SPF 30 o 50? Filtri chimici o fisici? Crema, spray o olio? Ogni anno, davanti allo scaffale dei solari, le stesse domande. La risposta giusta dipende dal tuo tipo di pelle, dall'esposizione prevista e da qualche principio di base che vale la pena conoscere.
Cosa significa davvero l'SPF
L'SPF (Sun Protection Factor) indica di quante volte la protezione solare rallenta il tempo necessario ai raggi UVB per arrossare la pelle. Un SPF 30 blocca circa il 97% dei raggi UVB, mentre un SPF 50 arriva al 98%. La differenza sembra piccola in percentuale, ma diventa rilevante nel tempo di esposizione e per le pelli più sensibili.

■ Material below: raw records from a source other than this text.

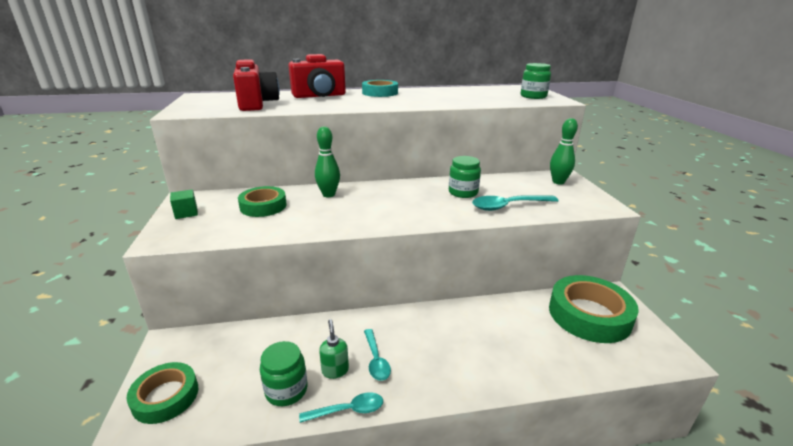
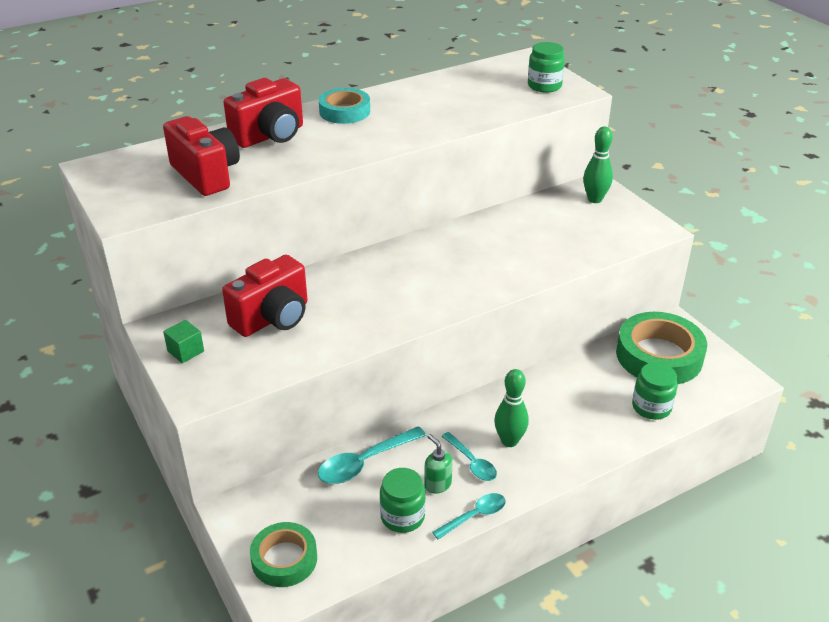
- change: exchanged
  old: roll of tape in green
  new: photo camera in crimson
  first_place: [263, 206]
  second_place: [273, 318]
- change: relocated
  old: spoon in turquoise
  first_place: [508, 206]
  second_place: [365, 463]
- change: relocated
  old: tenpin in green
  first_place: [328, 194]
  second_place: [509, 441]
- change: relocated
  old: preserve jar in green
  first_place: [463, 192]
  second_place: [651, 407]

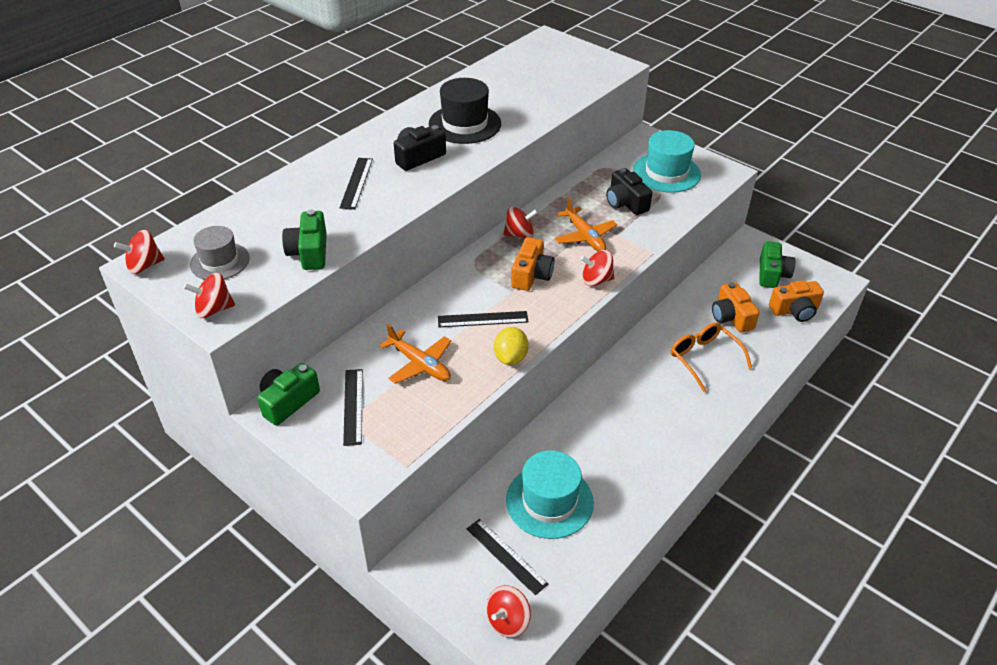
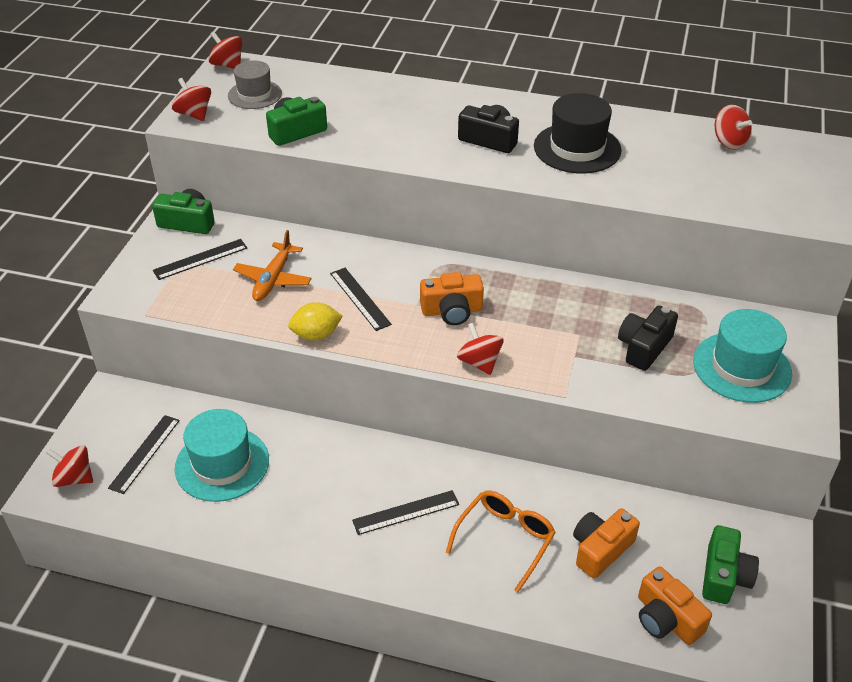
- change: relocated
  old: measuring stick in black
  first_place: [356, 183]
  second_place: [406, 512]
- change: spun
  old: photo camera in green
  first_place: [772, 274]
  second_place: [724, 576]
  degrees: -60
- change: relocated
  old: toy top in crimson
  first_place: [519, 234]
  second_place: [729, 142]
- change: missing
  old: aeroplane in orange-coloured
  first_place: [584, 236]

| SPF | UVB bloccati | Indicato per |
|---|---|---|
| 15 | ~93% | Uso quotidiano in città, pelle scura |
| 30 | ~97% | Uso al mare o in montagna, pelle media |
| 50 | ~98% | Bambini, pelli chiare, post-trattamenti estetici |
| 50+ | >98% | Pelle sensibile, fototipi 1-2, esposizioni prolungate |
⚠️ Errore comune: usare un SPF alto non significa poter stare al sole più a lungo senza riapplicare. Qualsiasi protezione solare va riapplicata ogni 2 ore e dopo ogni bagno.
Filtri chimici vs filtri fisici
Questa distinzione è particolarmente importante per chi ha la pelle sensibile o per i bambini piccoli.
I filtri chimici (come avobenzone, octinoxate, oxybenzone) assorbono le radiazioni UV e le convertono in calore. Hanno texture più leggere e si stendono facilmente, ma possono irritare le pelli reattive e devono essere applicati 20-30 minuti prima dell'esposizione.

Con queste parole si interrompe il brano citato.